What are the alternatives to worshiping God? There are four, according to the commandments. One is to worship a different God. This is given no elaboration, because it needs none: God has brought Israel out of slavery. What use would Israel have for any other god? A second is to make an idol. This is to worship something smaller than God, something God has made. It is to confuse the creation with the creator, to serve that which cannot liberate—in other words, to return to slavery. A third is to trivialize God by forgetting that his name is holy, by using his name to advance our own purposes rather than his. If we frequently call on him when we don’t want him, we must accept that he won’t be there to answer when we really do.

The fourth is to make gods of ourselves.
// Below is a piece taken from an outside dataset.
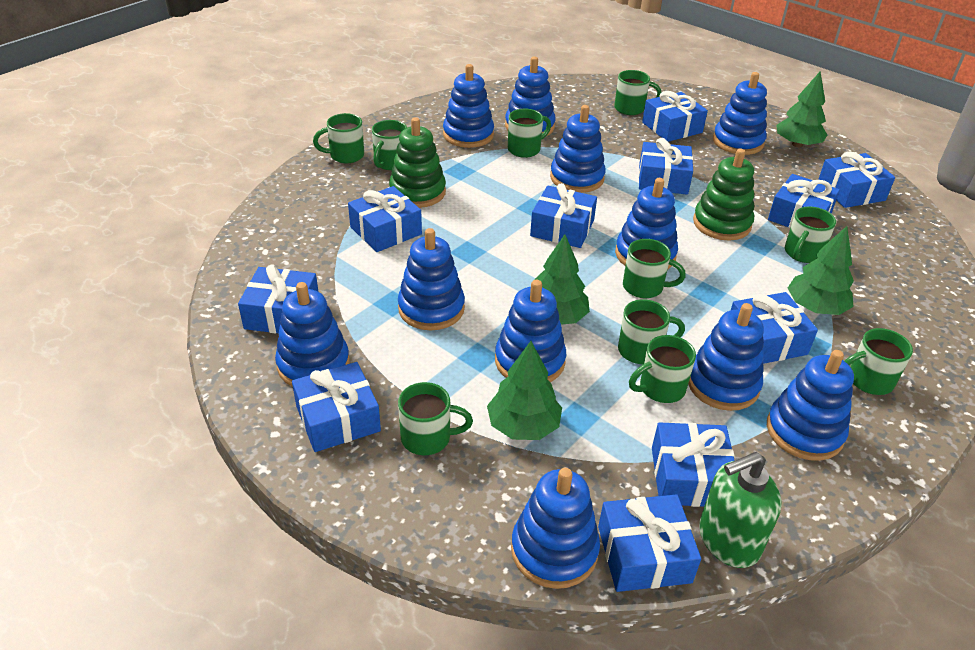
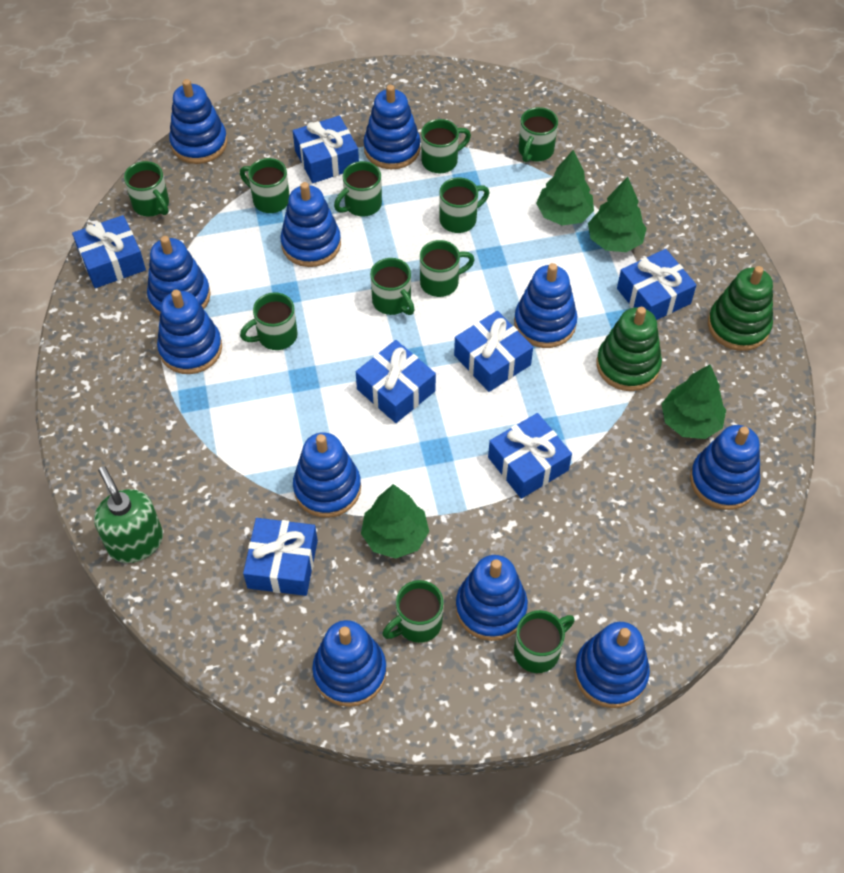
blue gift: 11 -> 7
green mug: 10 -> 11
This is the underlying warning of the commandments concerning the sabbath and parents. Temptations to break the sabbath are understandable: we are needed, we are vital, we have made commitments and need this extra time to fulfill them, we don’t want to let people down, there is so much good that can be done. The temptation to break the sabbath is the temptation to do extra good. Why is extra good necessary? Because salvation is just out of reach and we are striving for it? Because we are surrounded by suffering and evil, and God can’t or won’t intervene, so we must? The sabbath is a great test of our faith in God. If we look to him, he will look after what he has given to us.

Honoring one’s parents is about acknowledging contingency. The decisive choices in our lives—that we should exist and should be children of God—were made before we were born. Whatever our feelings about our parents, our practice toward them must be one of gratitude, reflecting the fact that without them there would be no us. Our respect for them is a practical demonstration of our thankfulness to God.

The commands to respect life, marriage, property and truth underline that freedom means being a people before God. We cannot be holy on our own; we need others. Unless they respect these boundaries, no people can live in peace.

The commands end where they began. God has brought Israel out of slavery; who could ask for anything more? God has given us life, purpose, heritage, destiny, gifts, truth. Yet we still compare ourselves with our neighbors and want what they have—Israel’s perennial mistake. Without God, they could have goods and gratification; but they could never be holy, and they could never be free.

Samuel Wells

Samuel Wells is the vicar of St. Martin-in-the-Fields in London and author of Humbler Faith, Bigger God.